Assim, por exemplo, o ministro da Segurança Nacional, Itamar Ben-Gvir, pode continuar a nomear para os escalões superiores da polícia, transformando-a numa milícia partidária. Cada vez mais, a polícia perde a aparência de imparcialidade. É frequente os policiais prenderem arbitrariamente manifestantes e os seus líderes, empurrarem deputados da oposição que participavam nas manifestações, fecharem os olhos à violência infligida aos manifestantes por bandidos pró-governamentais e ignorarem a atividade dos colonos para impedir a entrada de ajuda humanitária em Gaza.

Ao mesmo tempo, Ben-Gvir está privatizando a segurança nacional, concedendo dezenas de milhares de licenças de porte de arma a civis. Desta forma, a polícia perde para as milícias locais a sua posição de garante da lei e da ordem. A segurança pessoal passa a ser uma tarefa do indivíduo e não do Estado.

Entretanto, o ministro das Finanças, Bezalel Smotrich, distribui fundos a sectores da população aliados do governo, como os colonos e os Haredim estritamente ortodoxos. Todos os dias, os leitores dos jornais tomam conhecimento de uma nova moção que acaba de ser aprovada pelo governo e que destina centenas de milhões de Shekels ao sistema educativo ortodoxo, às autoridades municipais dos colonatos da Cisjordânia, aos serviços rabínicos e às associações religiosas que efetuam obras de caridade.
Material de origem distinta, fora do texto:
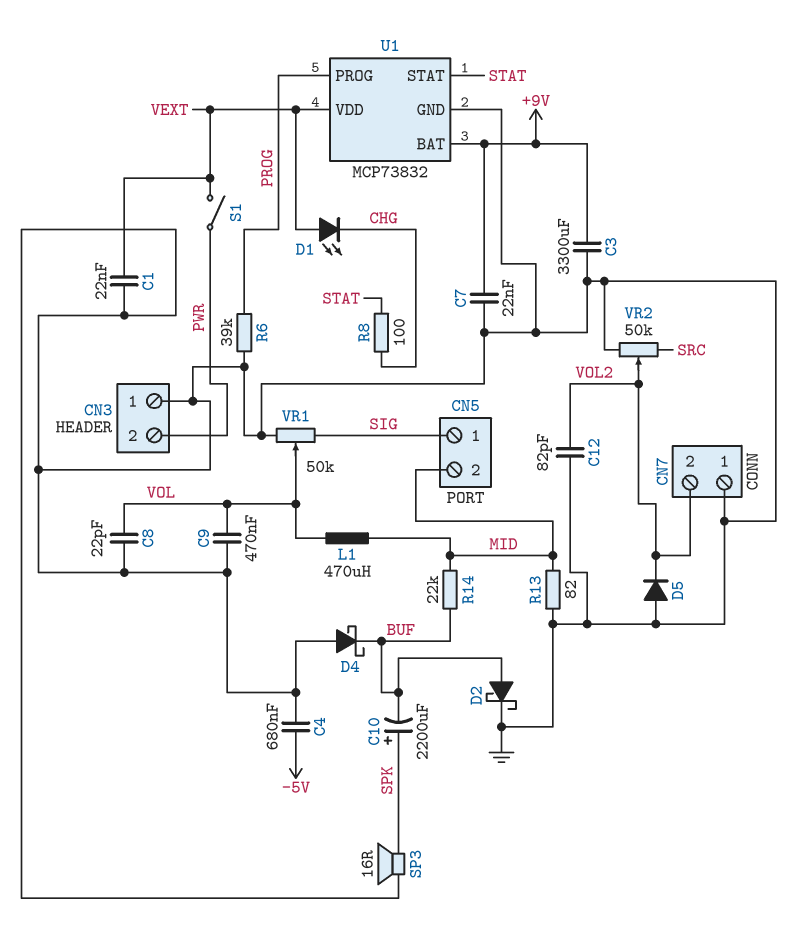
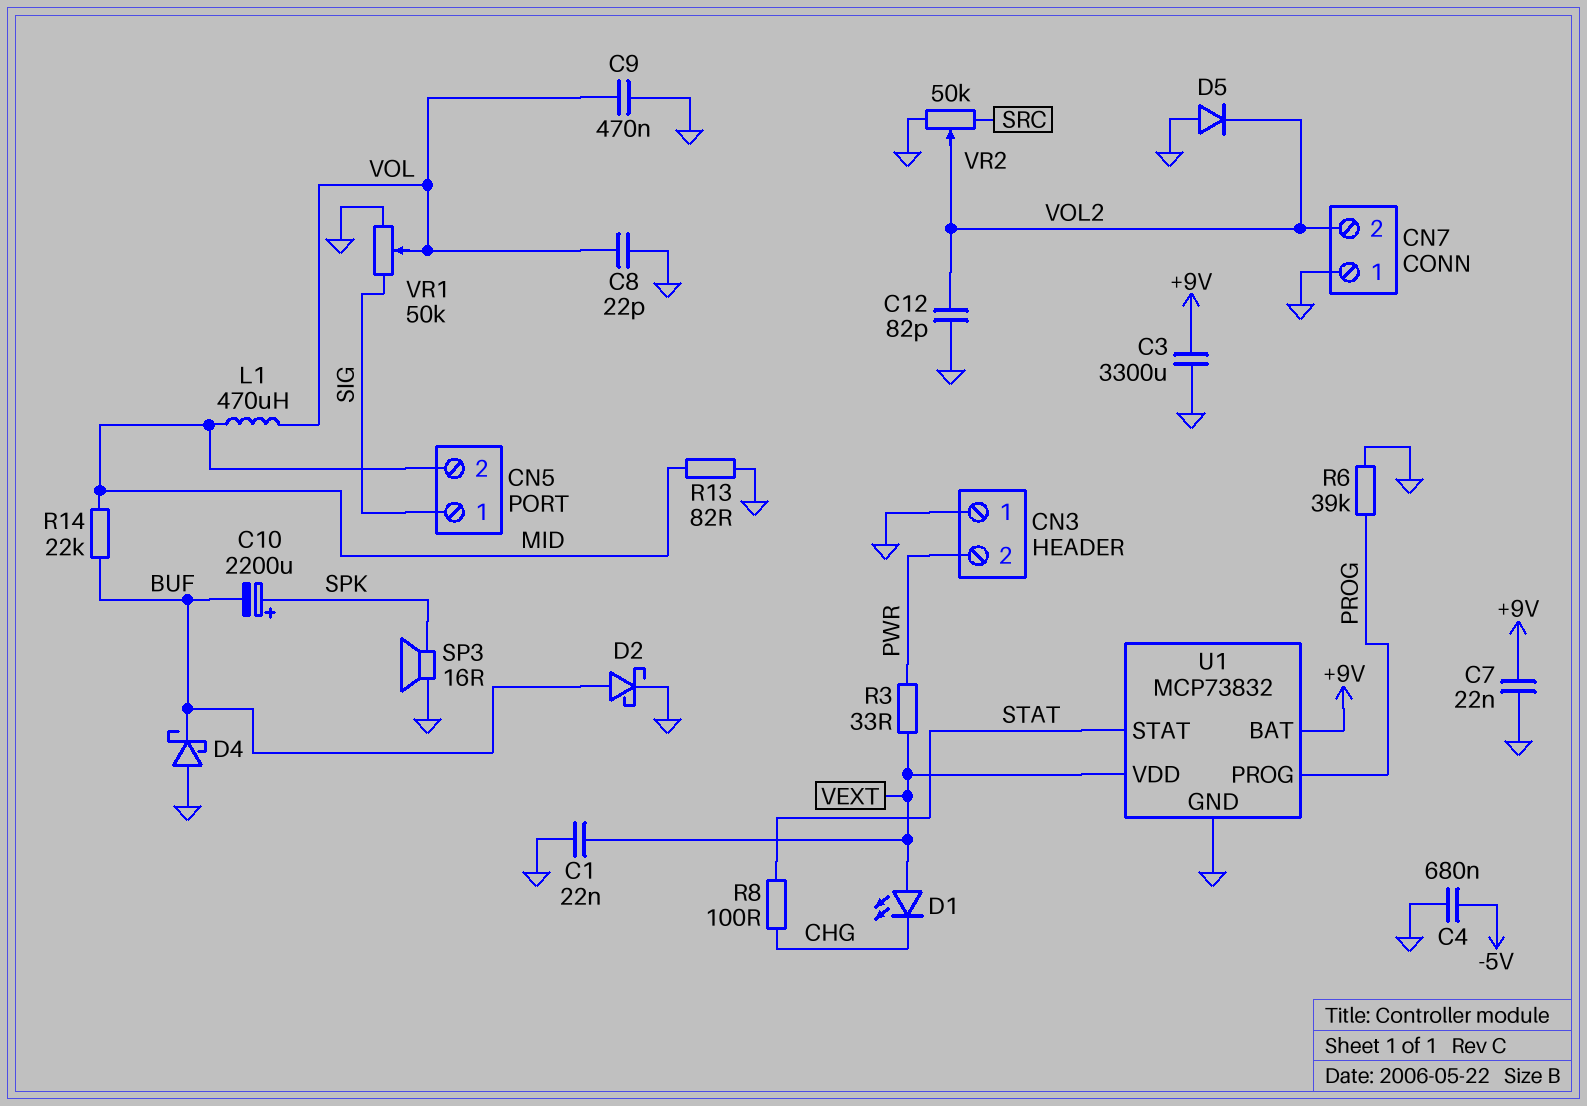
R3: none -> 33 (PWR, VEXT)
S1: switch (PWR, VEXT) -> none

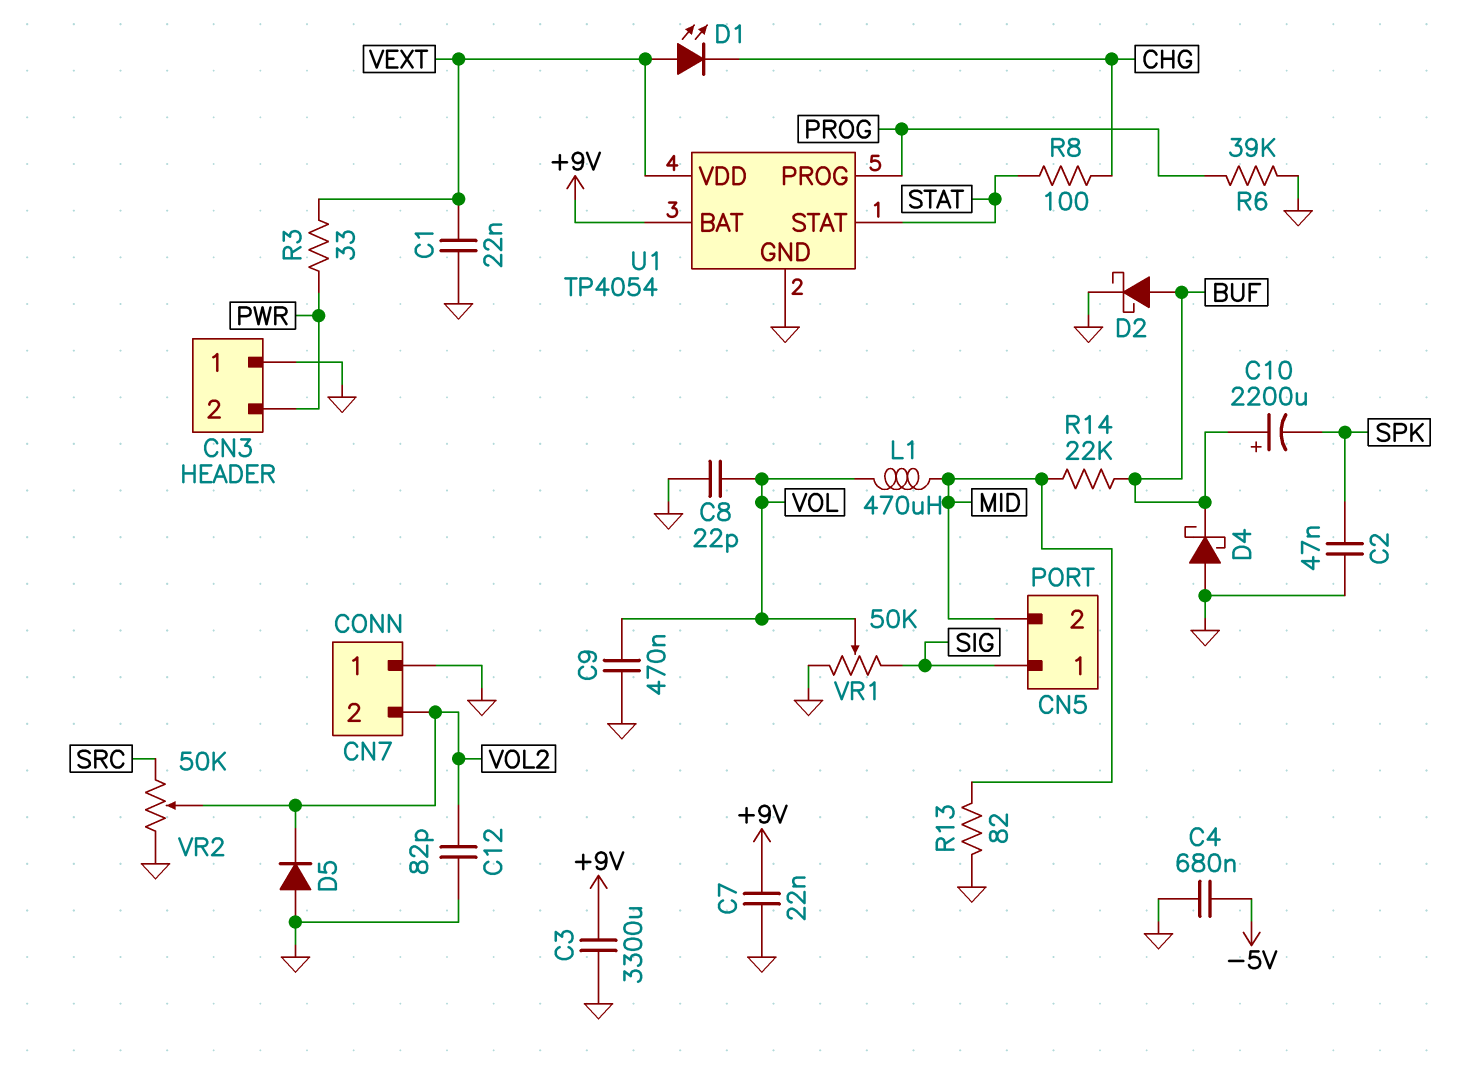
C2: none -> 47nF (GND, SPK)
C10: 2200uF (plus SPK, minus BUF) -> 2200uF (plus BUF, minus SPK)
SP3: speaker 16R (GND, SPK) -> none
U1: MCP73832 -> TP4054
Tudo isto acontece ao mesmo tempo que os serviços de saúde, educação e transportes enfrentam um estrangulamento orçamental. Tornar-se um colono ou um Haredi está se tornando a única opção para aqueles que esperam receber educação e serviços de saúde, na sequência do colapso dos sistemas de educação e de saúde que servem o público em geral.
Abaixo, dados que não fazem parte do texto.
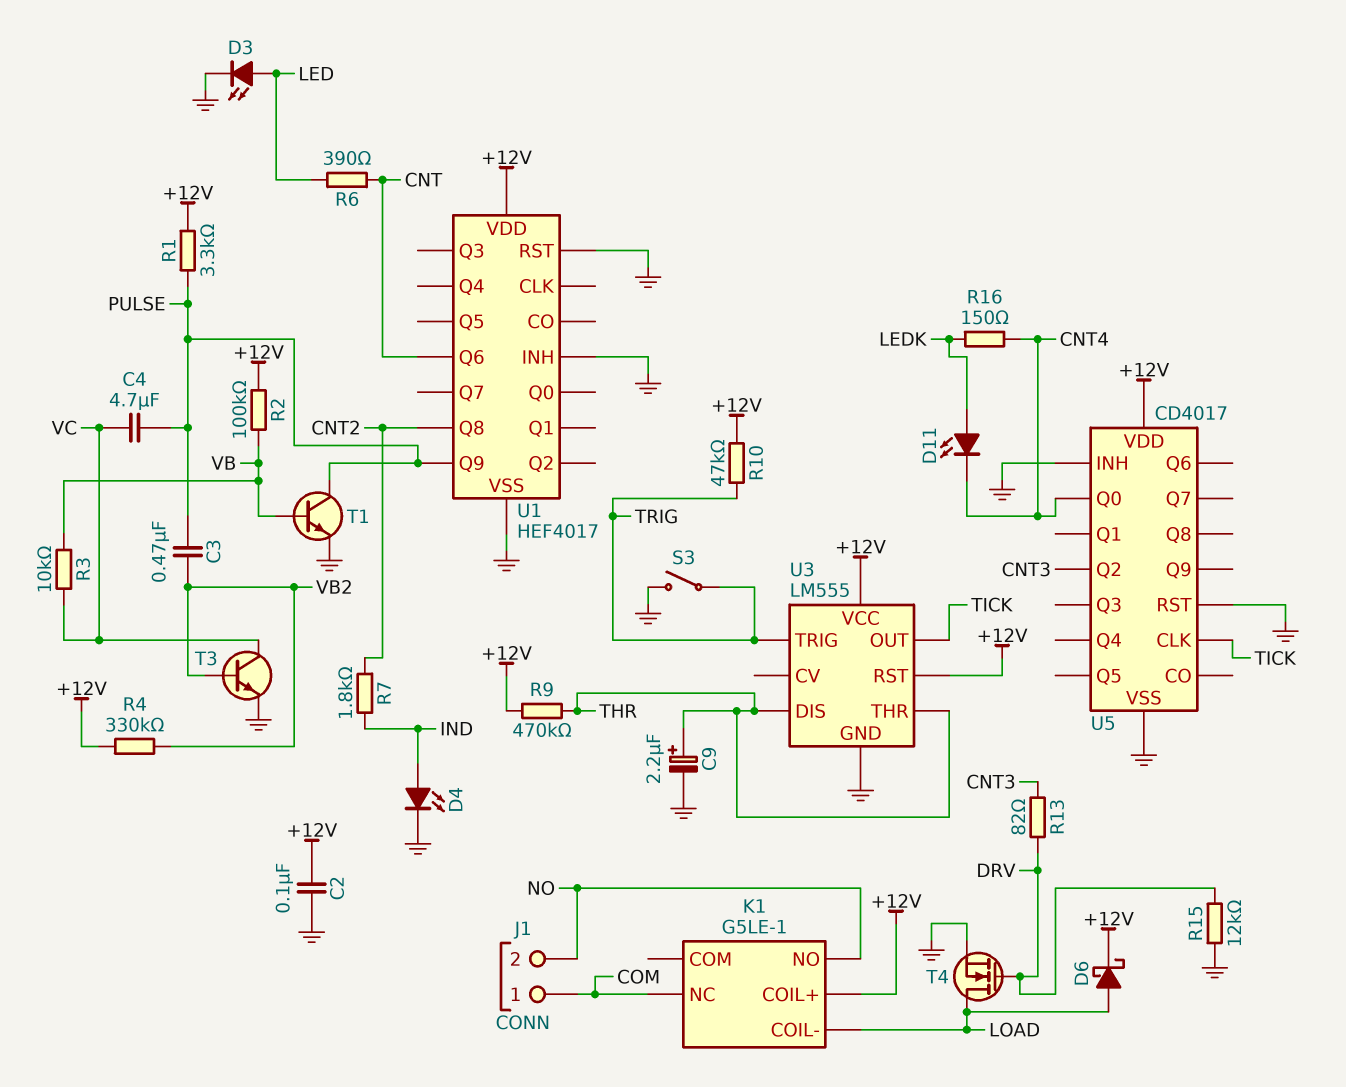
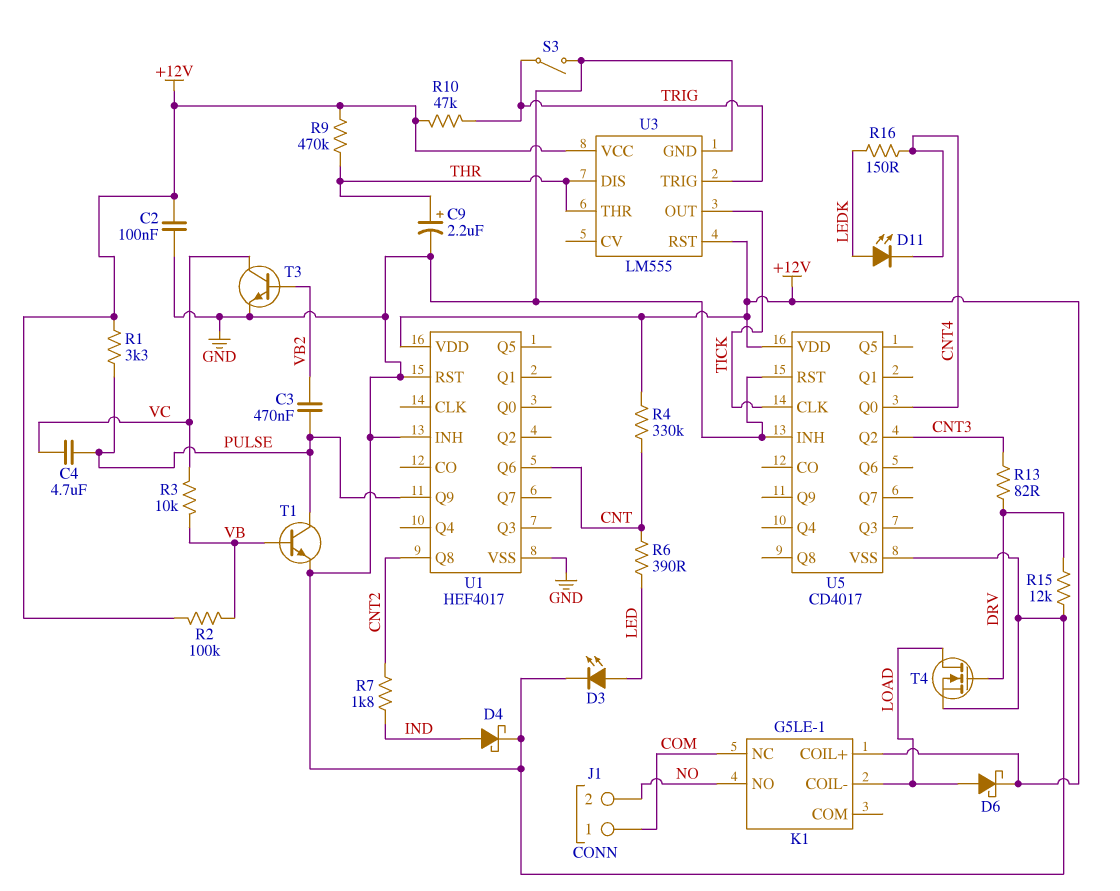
D4: LED (A IND, K GND) -> schottky (A IND, K GND)
R4: 330k (+12V, VB2) -> 330k (+12V, CNT)

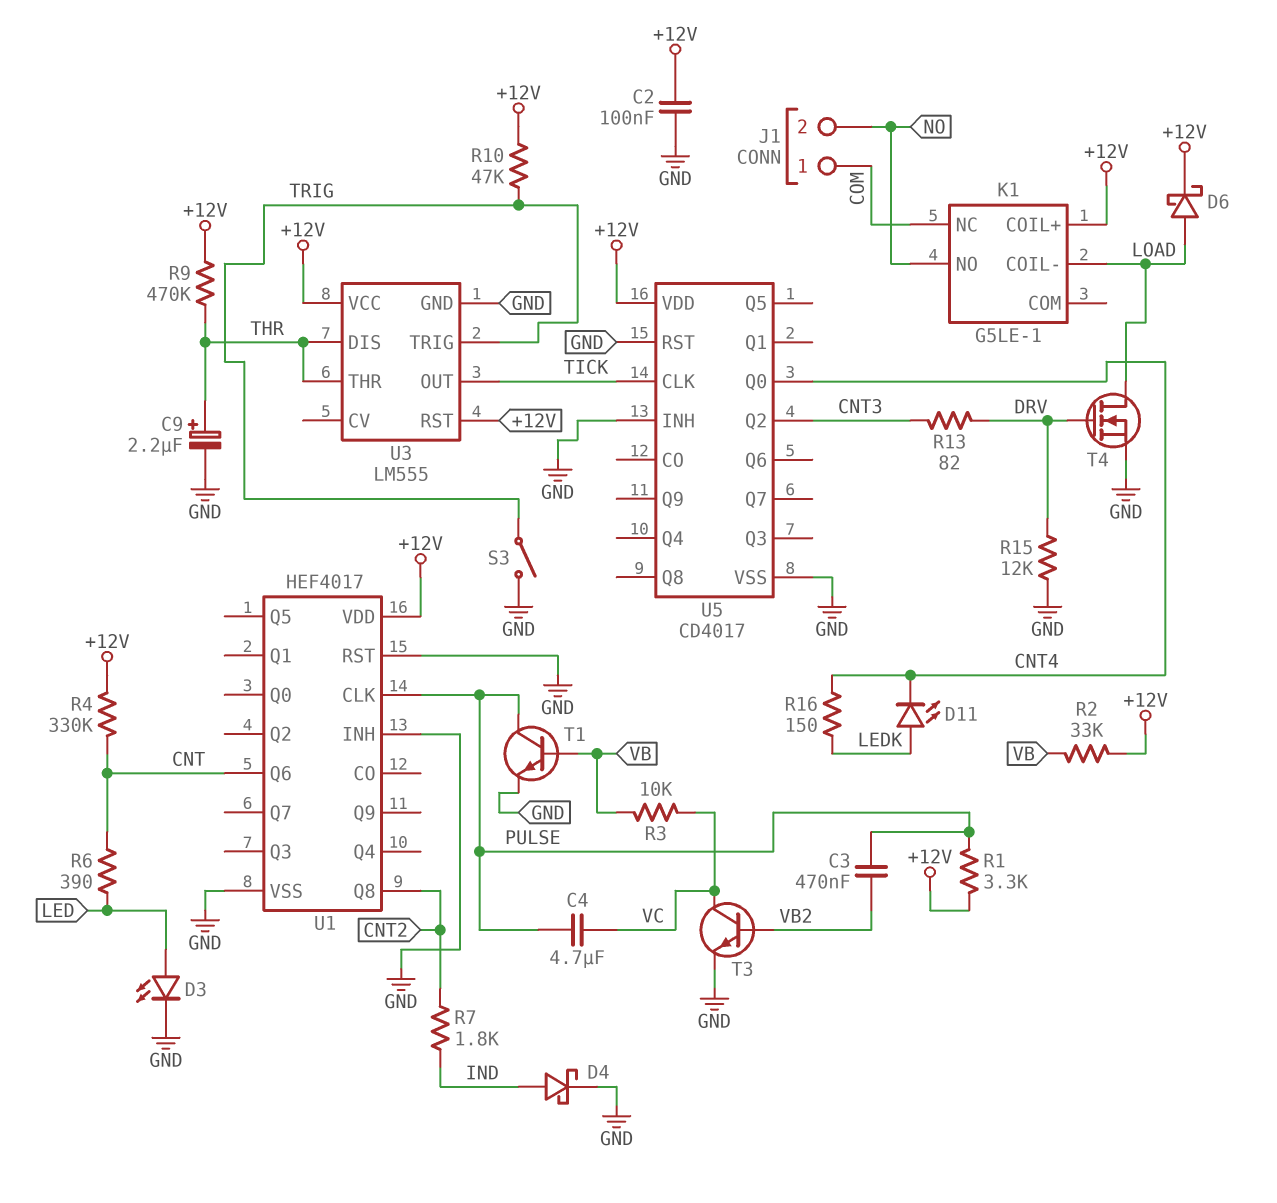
R2: 100k (+12V, VB) -> 33k (+12V, VB)
U1 pin CLK: none -> PULSE
U1 pin Q9: PULSE -> none

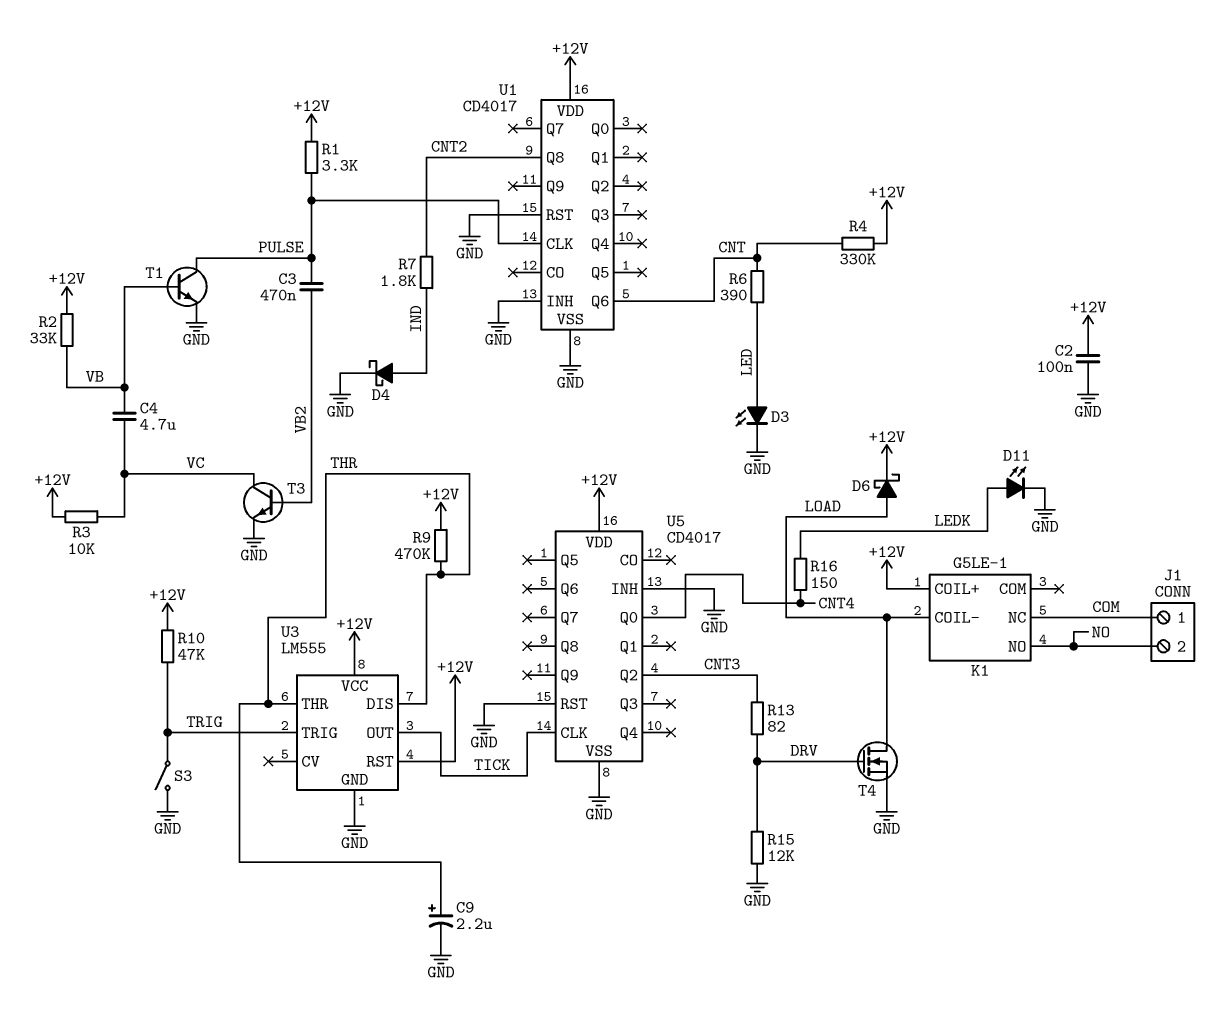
C4: 4.7uF (PULSE, VC) -> 4.7uF (VB, VC)
D11: LED (A LEDK, K CNT4) -> LED (A LEDK, K GND)
R3: 10k (VB, VC) -> 10k (+12V, VC)
U1: HEF4017 -> CD4017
Reabilitar a imagem das IDF

O terceiro objetivo real da operação é reabilitar a imagem das IDF e experimentar a tecnologia de guerra terrestre que o exército investiu fortemente durante a última década.

Nenhuma organização interiorizou tão profundamente a Doutrina Netanyahu como o exército. A sua principal tarefa na última década foi manter a ocupação da Cisjordânia ao mais baixo custo possível, tirando partido da mais recente tecnologia militar. A dedicação do exército a esta missão explica em parte o seu desempenho desanimador em 7 de outubro.

As IDF identificaram o desconforto da burguesia instruída com a missão de policiar a Cisjordânia e, assim, entregaram essa missão a sectores da população com baixos rendimentos, que serviram em unidades como Kfir e Netzah Yehuda. Estes batalhões desempenhavam as tarefas mais comuns da ocupação, como a segurança do perímetro dos colonatos, o patrulhamento das cidades palestinas, o confronto com os protestos palestinos e as detenções.

Os filhos da burguesia instruída foram alistados em unidades de alta tecnologia destinadas a tornar possível a gestão do conflito com uma quantidade relativamente pequena de efectivos.

Como resultado, as IDF puderam transferir a maior parte das suas forças terrestres para os serviços de segurança na Cisjordânia, deixando um número muito mais reduzido de tropas ao longo das fronteiras norte e sul. O exército convenceu-se de que as suas capacidades de informação e a tecnologia robótica instalada ao longo da fronteira sul garantiriam que nunca seria apanhado de surpresa. Se isso alguma vez acontecesse, o exército estaria supostamente em condições de responder de imediato.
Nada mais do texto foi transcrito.